The personal data of approximately 5 million people contained in a MongoDB database were exposed on the web. MedicareSupplement.com owns the database containing personal and health data. TZ Insurance Solutions operates the website and use it for helping people look for a Medigap insurance plan. People in search of coverage could go to the website to learn more information about ideal health plans and could get quotes by completing an online form and inputting their personal data.

Security researcher Bob Diachenko and researchers from Compariteh identified the exposed database on May 13, 2019. The MedicareSupplement.com database includes data like name, address, email address, phone number, IP address, birth date, gender, and data about health, lifestyle, car, and supplemental insurance plan.
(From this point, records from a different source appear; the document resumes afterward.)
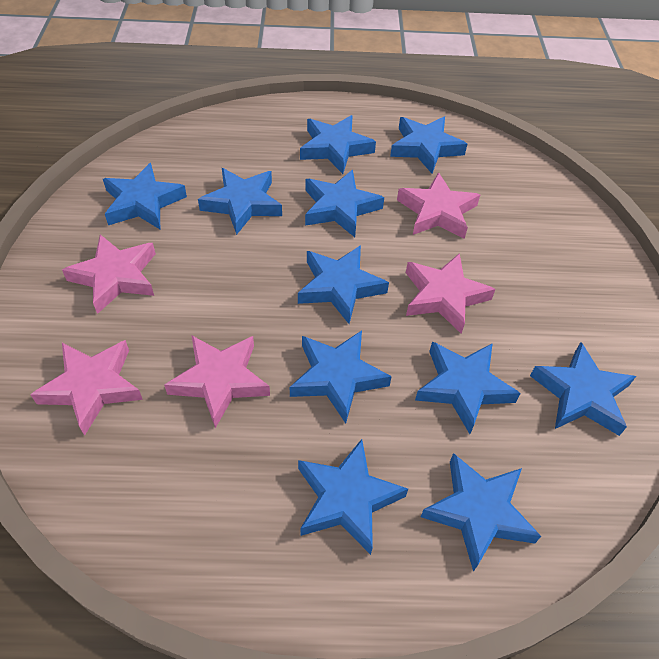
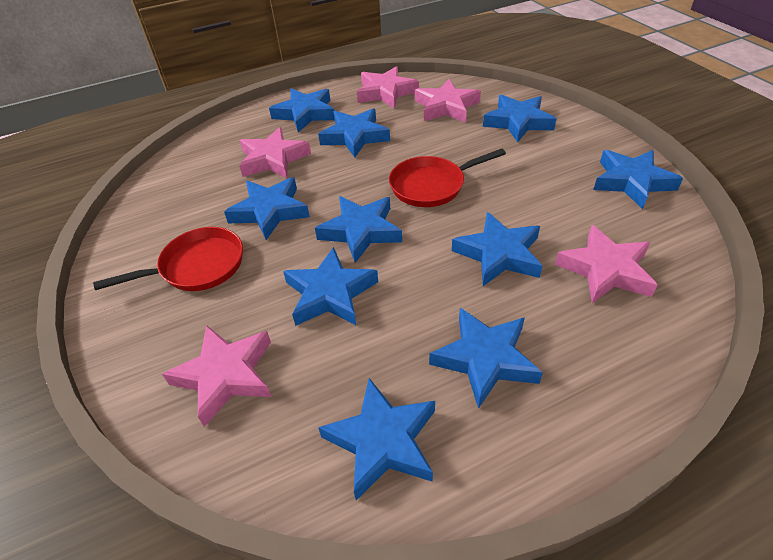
blue star: 11 -> 10
red pan: 0 -> 2

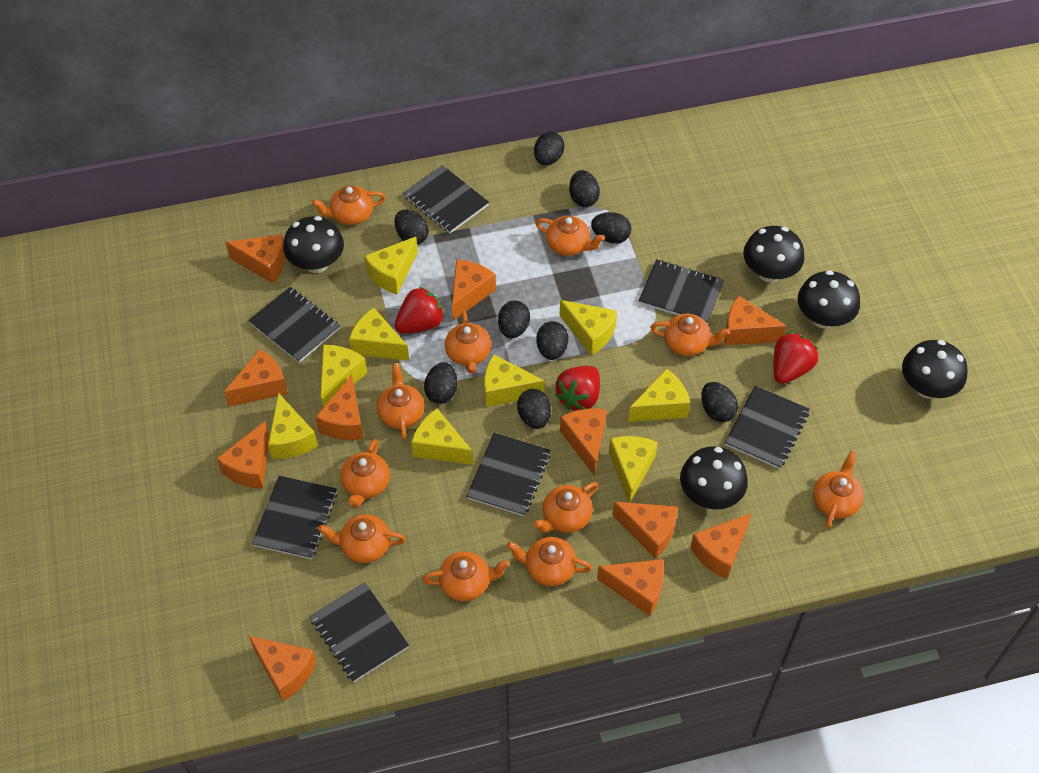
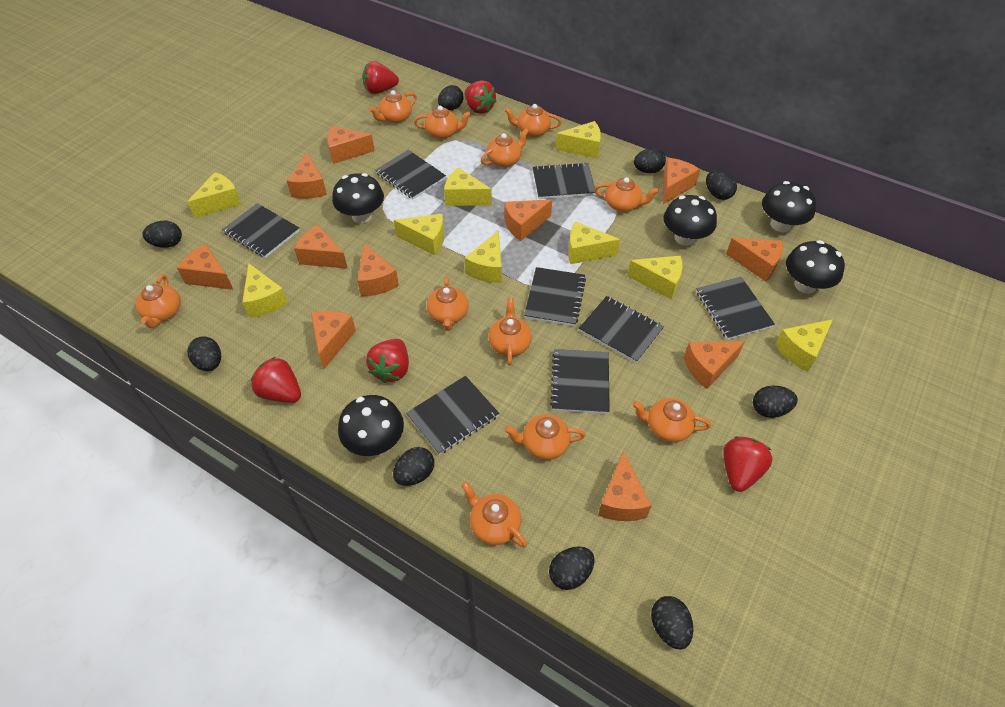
black notebook: 7 -> 8
red strawberry: 3 -> 5

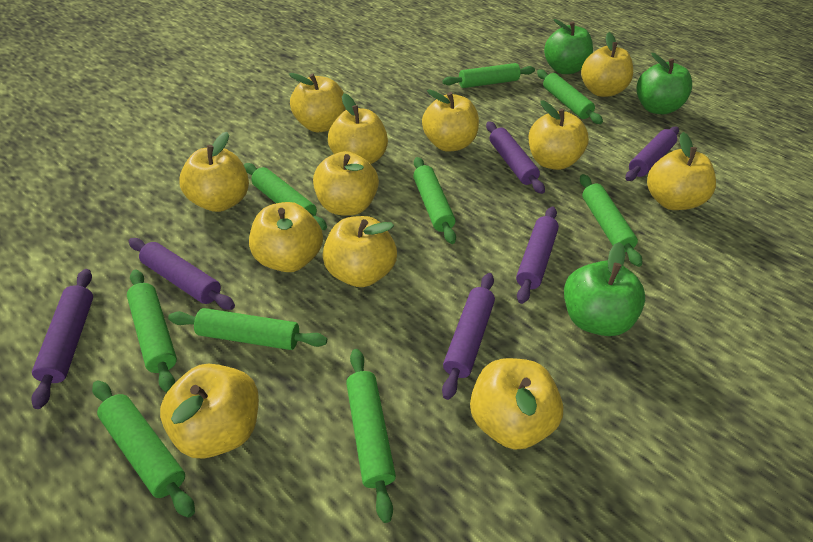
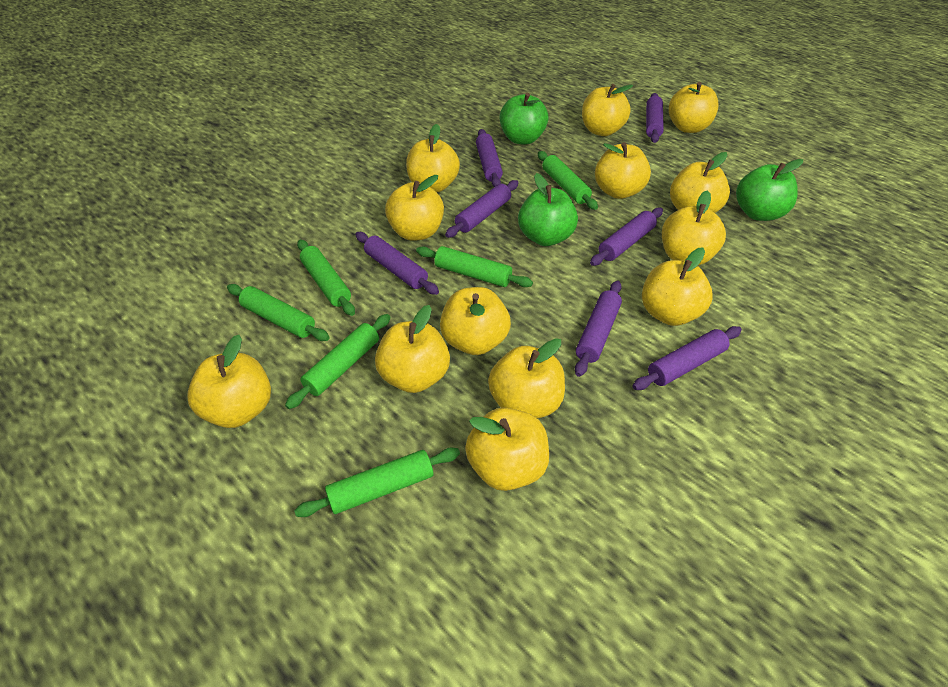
green rolling pin: 9 -> 6
purple rolling pin: 6 -> 7
yellow apple: 12 -> 13

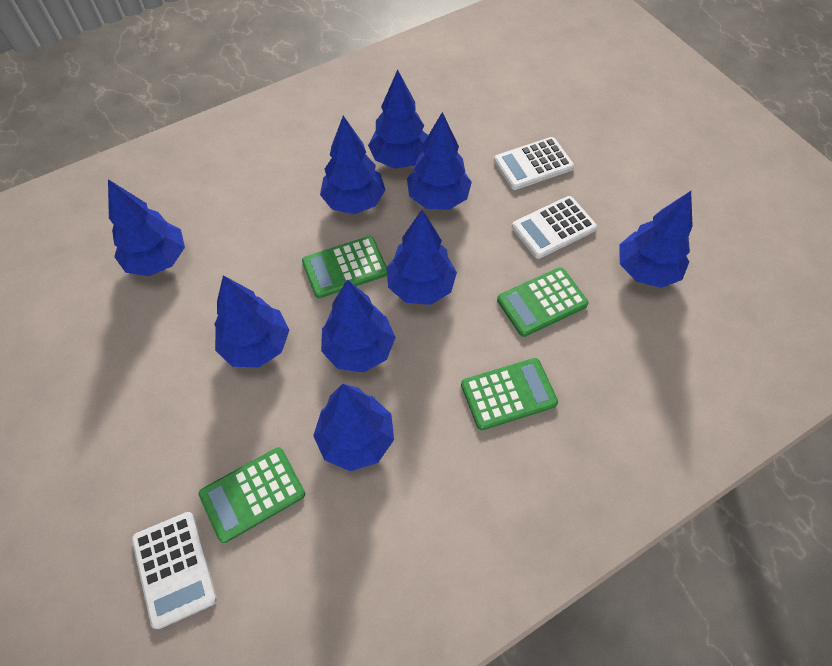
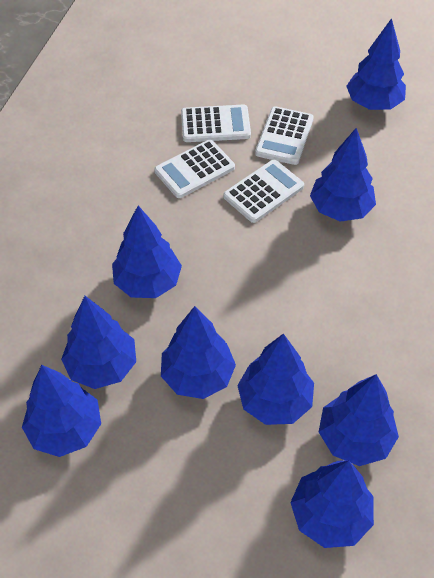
green calculator: 4 -> 0
white calculator: 3 -> 4

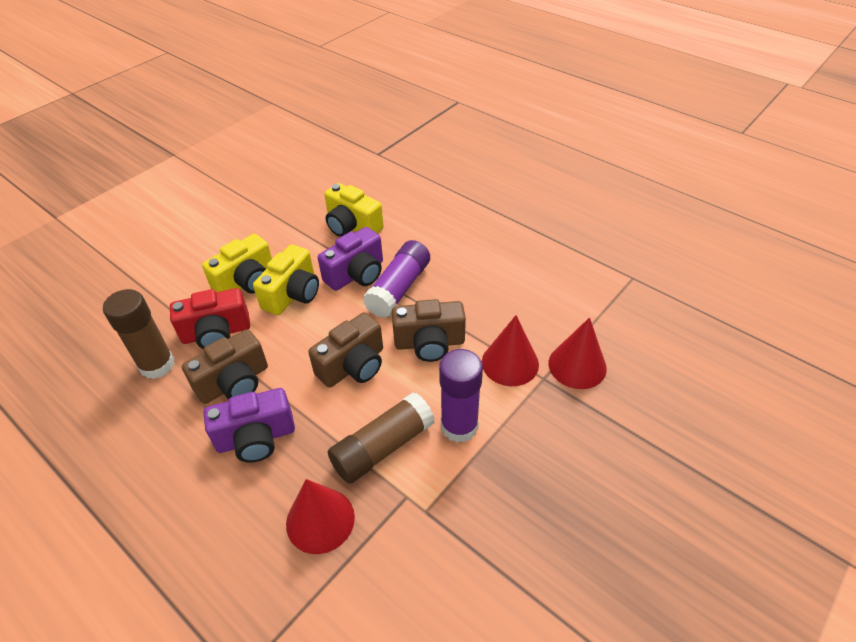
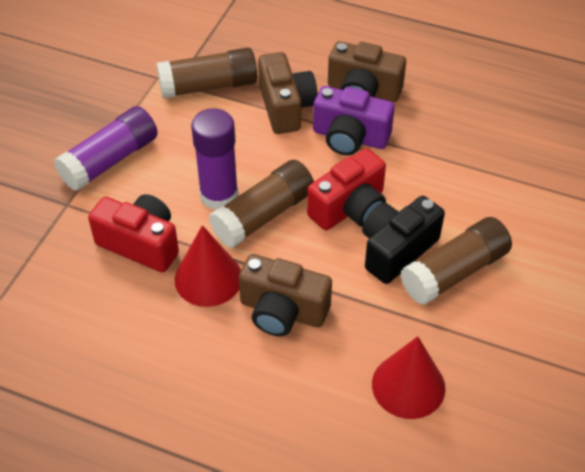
black camera: 0 -> 1
brown glue stick: 2 -> 3
purple camera: 2 -> 1
red camera: 1 -> 2
red cone: 3 -> 2
yellow camera: 3 -> 0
It includes about 239,000 records about the area of insurance interest.

The length of the exposure of the database is uncertain. However, the BinaryEdge search engine indexed the database on May 10, 2019. The researchers notified MedicareSupplement.com about the breach but there was no response. But the database is now secure and not accessible anymore. The absence of authentication controls could have allowed a hacker to erase or modify information or install malware in the system.

Another breach at Summa Health in Akron, OH was discovered due to the unauthorized access of the email accounts of a few of its employees and the potential viewing and copying of patient data.

The email accounts compromise was discovered on May 1, 2019. The Summa Health investigators confirmed the compromise of two employee email accounts in August 2018, and two more accounts in March 11 and March 29 because the employees responded to phishing emails.

Summa Health retained the services of a top computer forensics company to look into the breach. The company affirmed the access of the accounts and potential viewing of protected health information (PHI). There was no evidence found that suggest the viewing or stealing of any patient information. But the likelihood of such cannot be ruled out with certainty.

For most patients, the exposed types of information included names, birth dates, patient account numbers, health record numbers, and certain clinical and treatment data. The Social Security number or driver’s license number of a small number of patients were also exposed.

Summa Health is going to implement additional security controls to stop other email security breaches. Additional staff training will also be given concerning privacy and security. It is not known yet for certain how many Summa Health patients were affected by this breach, which is said to have impacted over 500 people.